- Franca Duval in Manon (photo with dedication)
- Occupation: opera soprano singer

= Franca Duval =

American opera singer (1925–2020)

Franca Duval (13 February 1925 - 21 July 2020) was an American soprano.

== Biography ==
Born in New York City to parents who had immigrated from Italy, Duval began her career in San Francisco. In 1950 she appeared at La Scala in Raskolnikoff by Heinrich Sutermeister; she remained a member of that company for several years, singing roles such as Zerlina and Blonde and substituting at times for both Maria Callas and Renata Tebaldi as Violetta in La traviata. From 1957 she sang much in France, appearing in cities such as Lille, Nice, Rouen, Vichy, and Paris (1959–60, at the Opéra-Comique) as well as Algiers (1957–58).
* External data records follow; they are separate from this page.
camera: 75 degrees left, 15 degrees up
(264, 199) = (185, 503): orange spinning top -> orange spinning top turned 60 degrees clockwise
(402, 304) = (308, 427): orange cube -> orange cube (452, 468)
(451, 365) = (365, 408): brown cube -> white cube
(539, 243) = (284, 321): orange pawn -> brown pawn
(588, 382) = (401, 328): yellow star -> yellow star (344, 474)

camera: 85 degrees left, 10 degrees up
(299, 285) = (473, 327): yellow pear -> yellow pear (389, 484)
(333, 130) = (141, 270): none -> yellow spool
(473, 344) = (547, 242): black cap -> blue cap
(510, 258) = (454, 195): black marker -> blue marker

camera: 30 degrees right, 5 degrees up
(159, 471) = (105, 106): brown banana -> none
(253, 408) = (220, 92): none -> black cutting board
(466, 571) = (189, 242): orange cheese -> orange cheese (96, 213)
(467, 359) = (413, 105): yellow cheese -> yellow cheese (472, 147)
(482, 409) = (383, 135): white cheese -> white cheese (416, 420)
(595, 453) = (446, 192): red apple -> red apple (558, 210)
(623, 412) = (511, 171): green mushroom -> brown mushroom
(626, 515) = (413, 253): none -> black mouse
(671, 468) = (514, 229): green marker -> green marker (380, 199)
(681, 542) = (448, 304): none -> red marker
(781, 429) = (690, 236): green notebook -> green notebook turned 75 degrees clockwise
With Franco Corelli, she appeared in the title role of a 1956 film adaptation of Tosca by RAI; her voice was dubbed for the film by Maria Caniglia, reputedly because Tosca was a role which she had yet not sung professionally; she added it to her repertory in Santa Fe in 1960. Duval is closely associated with the title role in Gian-Carlo Menotti's opera Maria Golovin, which she created for Brussels in 1958. She sang the role on Broadway as well, and appeared on the original cast recording and in the NBC Opera Theatre production in 1959. After her singing career she started teaching singing.

She married Carlo Nell, and they lived together in Paris until Carlo's death in 2016. She died on 21 July 2020 in Paris.